Ниже гнезда - ровная, высокая стена. Чуть в стороне снизу доверху врезалась в стену складка. Но разве заберешься по ней с хромой ногой.
- Вороны тебя заклюют. А хочешь, и росомаха подберет.
Птенец еще больше вытянул шею, спрятал голову за маленьким обломком пемзы. Старик зашаркал своей дорогой. Серая фигурка его уже начала дрожать в мареве нагретого солнцем воздуха, когда он все же остановился. Разжал пальцы - на мокрый песок шлепнулась связанная веревкой кожа.
Старик вернулся к птенцу. Осторожно со спины взял его, поднял и перевернул. Птенец задвигал крупными ногами. На левой сжимались и распускались когтистые пальцы, на правой они собрались в кулачок, из которого торчал сломанный коготь. На ноге глубокая розовая ссадина, в которой белела шелковая ниточка порванного сухожилия.
Старик полез по складке в стене. Свободной рукой брался за выступы, в другой держал на ладони перевернутого вверх лапами птенца. Тот испуганно глядел на старика, откинув назад голову. Из-под ног катились кусочки пемзы. Старик поворачивался одним боком, другим, но забраться удалось невысоко.
- Ладно, попробуем, - сказал он птенцу. - А то все равно помрешь. - Ухватился рукой за уступ, другую опустил пониже и подбросил птенца. Тот замахал культяпками крыльев, шлепнулся на край ниши. - Слава богу, не промахнулся.
Птенец пошевелился и начал сползать вниз. Старик съехал в ворохе пемзовой грязи, бросился с поднятыми руками под гнездо, запнулся ногой, упал. Тут же вскочил и замер под стеной, держа наготове руки. Птенец изо всех сил махал крылышками, царапался, сыпал на старика песок, но потихоньку подавался вверх. Ухватился лапой за острый, как клык, камень, пролез между "зубами" в гнездо. Старик смахнул песок с плеч, посмотрел еще раз вверх и пошел вдоль пемзовой стены.

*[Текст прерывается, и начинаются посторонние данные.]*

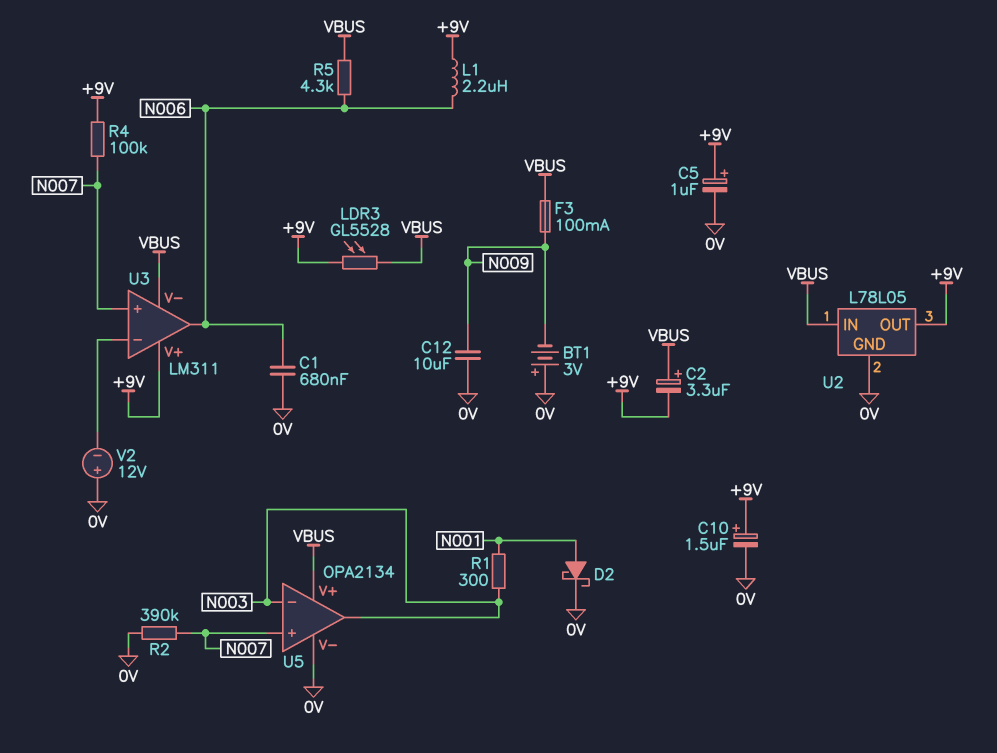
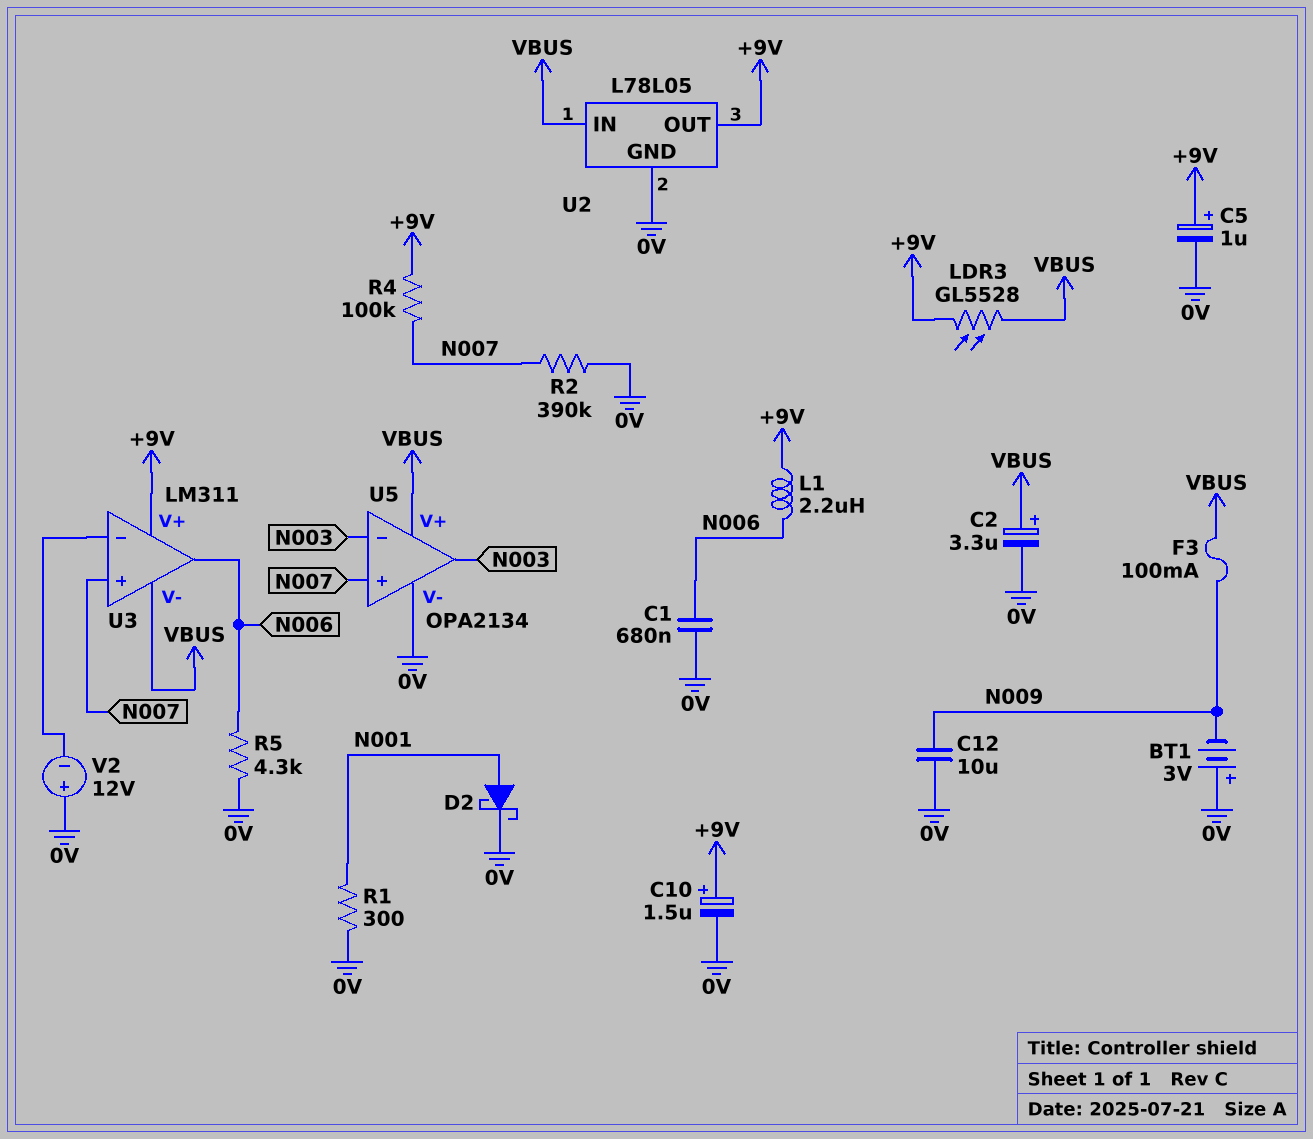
C2: 3.3uF (plus VBUS, minus +9V) -> 3.3uF (plus VBUS, minus 0V)
R1: 300 (N001, N003) -> 300 (0V, N001)
R5: 4.3k (N006, VBUS) -> 4.3k (0V, N006)

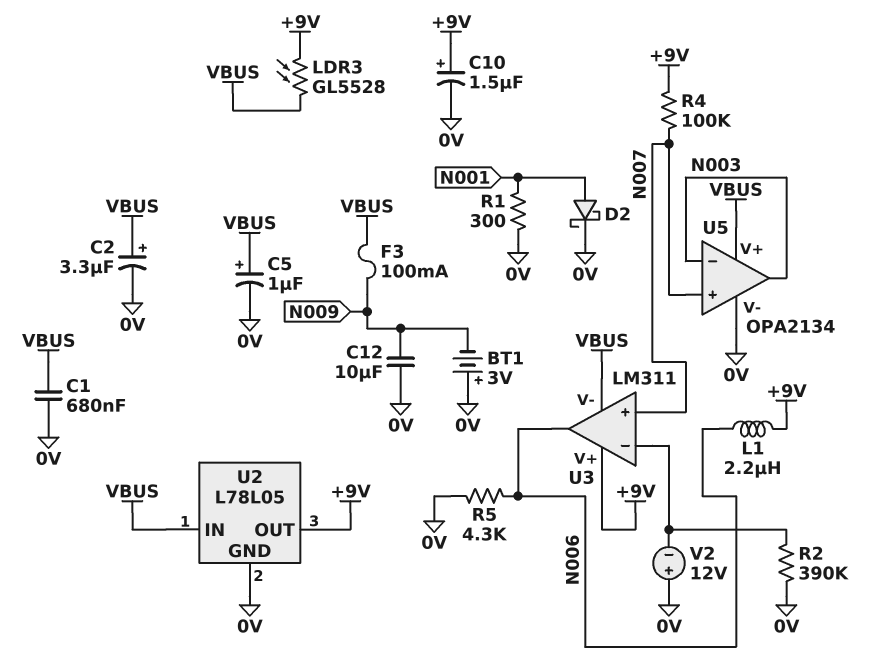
C1: 680nF (0V, N006) -> 680nF (0V, VBUS)
C5: 1uF (plus +9V, minus 0V) -> 1uF (plus VBUS, minus 0V)
R2: 390k (0V, N007) -> 390k (0V, U3/in-)

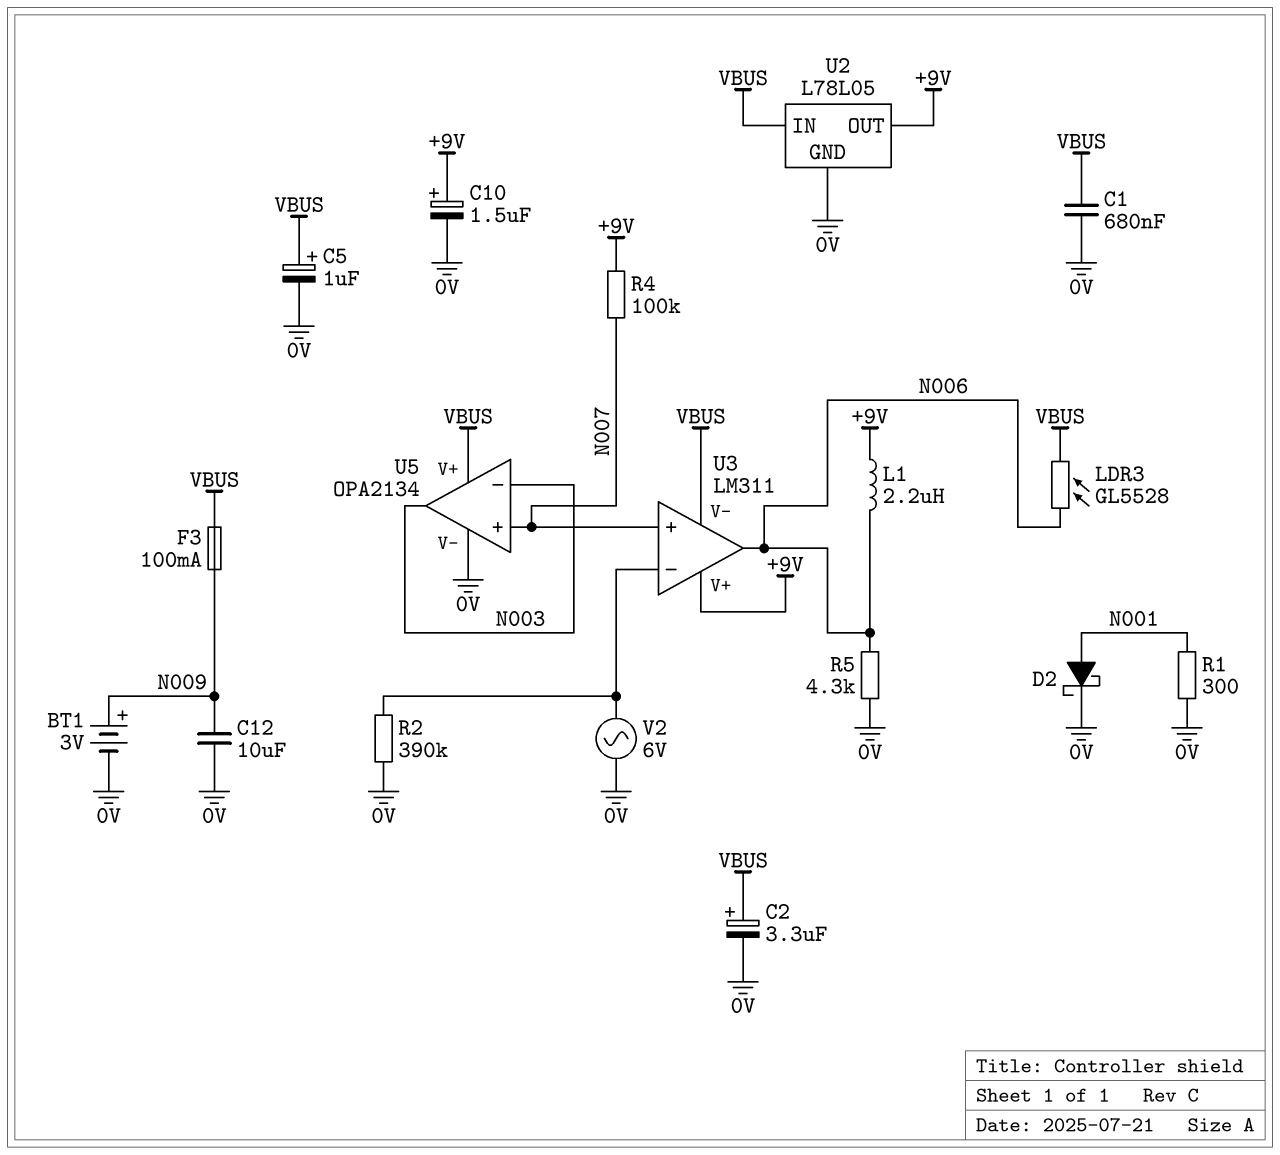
BT1: 3V (plus 0V, minus N009) -> 3V (plus N009, minus 0V)
LDR3: GL5528 (+9V, VBUS) -> GL5528 (N006, VBUS)
V2: 12V (plus 0V, minus U3/in-) -> AC 6V (0V, U3/in-)

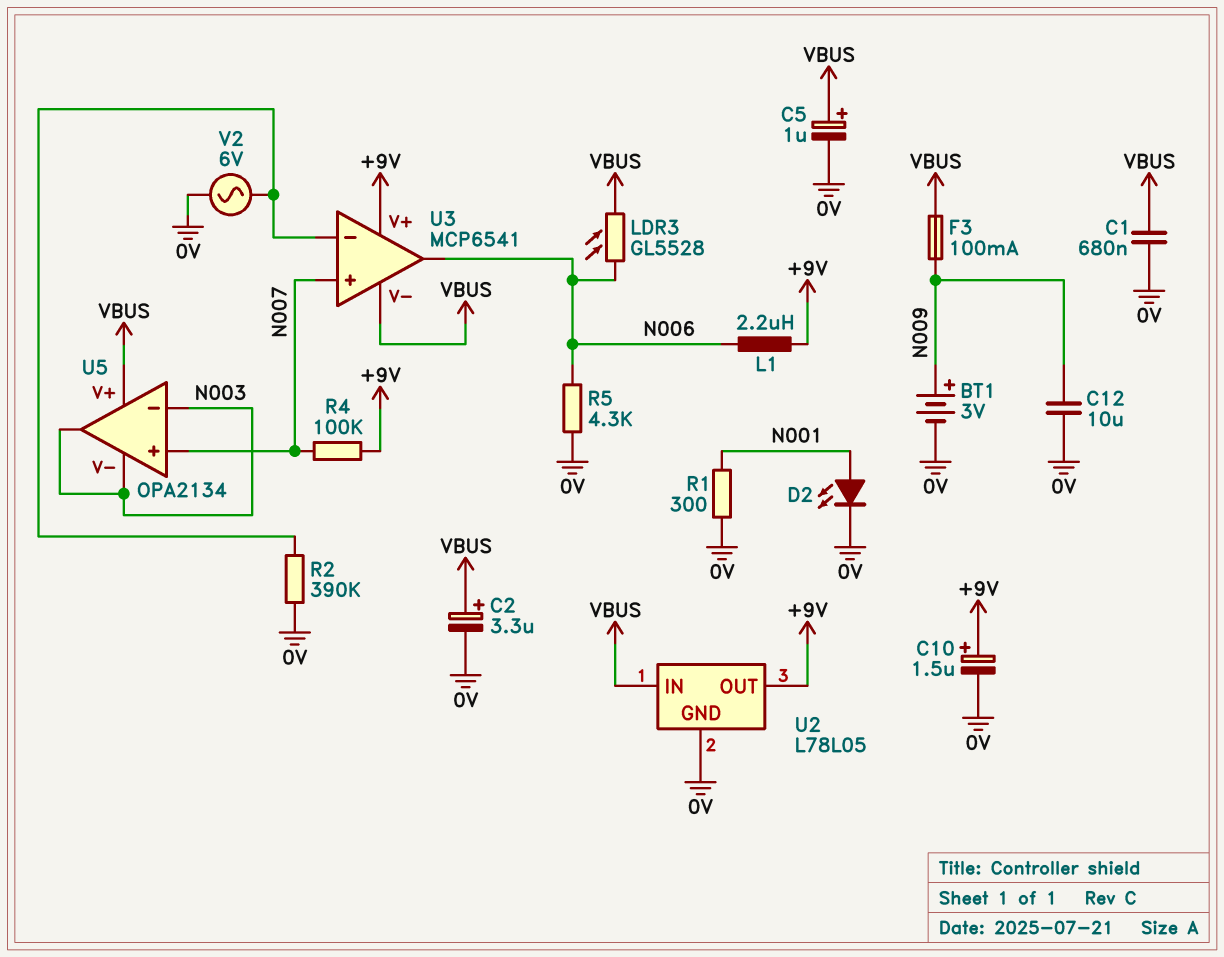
D2: schottky (A N001, K 0V) -> LED (A N001, K 0V)
U3: LM311 -> MCP6541
U5 pin V-: 0V -> N003

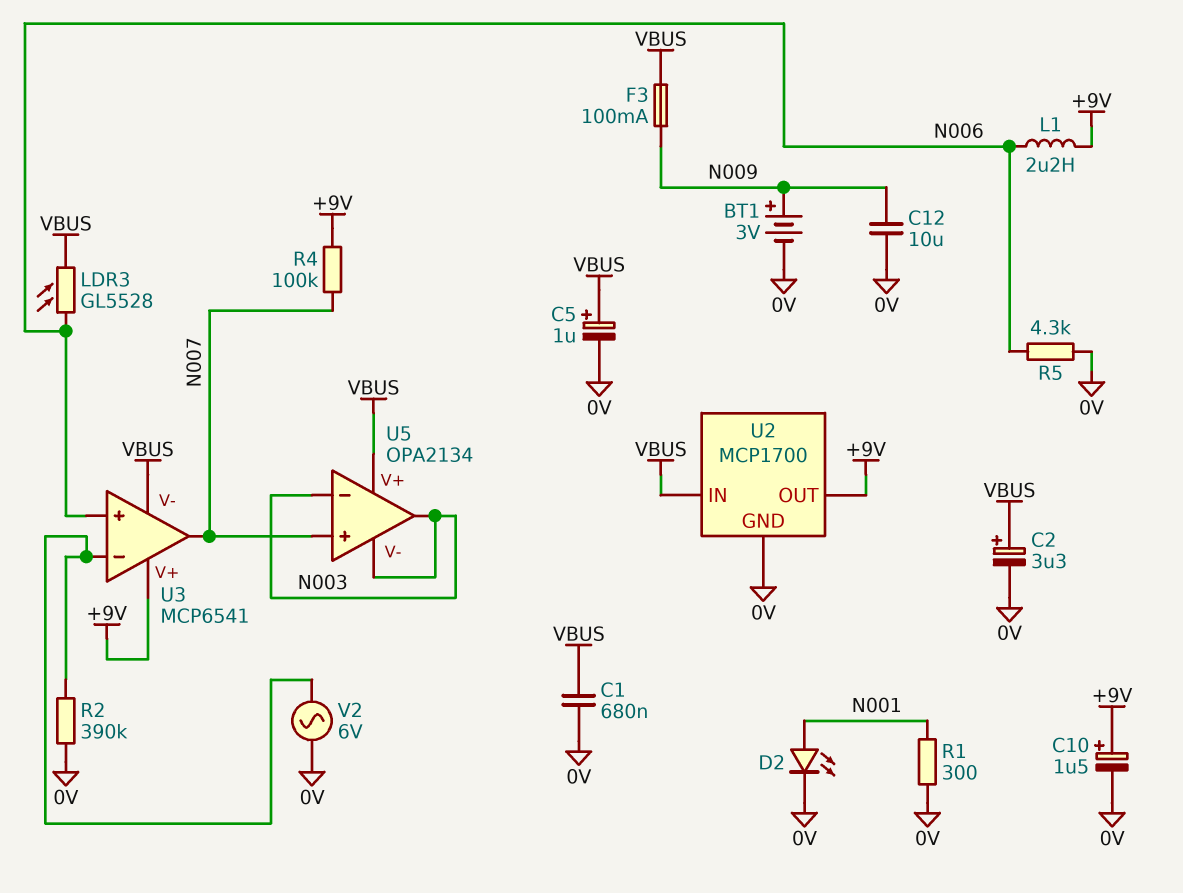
U2: L78L05 -> MCP1700
U3 pin in+: N007 -> N006
U3 pin out: N006 -> N007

На берегу лимана стоял небольшой домик. Доски, которыми он был обшит, от времени стали темно-серыми. Кое-где уцелели редкие столбы забора. На деревянном скелете метеобудки, на зеленой медной петле, покачивалась дверка. От дома к лиману спускалась тропинка, набитая стариком за долгие годы. Лодка с тесовыми заплатами покачивалась на привязи у причала. По берегу натыканы колышки - вешела для сетей. По утрам старик выходил из дома, брал весла, шел к лодке и плыл проверять сети.
В молодости он занимался промыслом, добывал пушнину. Но однажды собачонка наткнулась на медведя, бросилась к хозяину под ноги, а за ней выскочил медведь. Сбил человека, хватанул зубами ногу и скрылся в зарослях. Для медведя - секундная встреча, а старик на всю жизнь остался хромым. Об охоте нечего было и думать. С той поры и сел в лодку, стал рыбаком.
Старик вышел из дома с перекинутой через плечо сетью, сел, как обычно, в лодку. Домик на берегу медленно отдалялся - старик неторопливо двигал веслами, опустил в воду конец сети. Стоя, одним веслом направлял лодку, а сетка сама сползала в воду. Длинная, чуть выгнутая цепочка поплавков протянулась по розовой воде. На горизонте горел океан - вставало солнце.
Молодой орлан летел над устьем впадающей в лиман реки. Быстрая вода как будто полоскала стаю крупных рыб с черными спинами. Орлан сложил крылья и врезался в стаю. Как заиндевелый куст, поднялись над водой брызги. Орлан выбрасывал то одно крыло, то другое, пытался удержать равновесие, а его тянула на глубину крупная рыбина. Он разжал когти. Полетел вдоль реки, концы маховых перьев задевали воду. Поднялся над прибрежным ольховником, сделал круг над лиманом, раскинув крылья, как с горы заскользил к другой речке, которая пеной белела на перекате.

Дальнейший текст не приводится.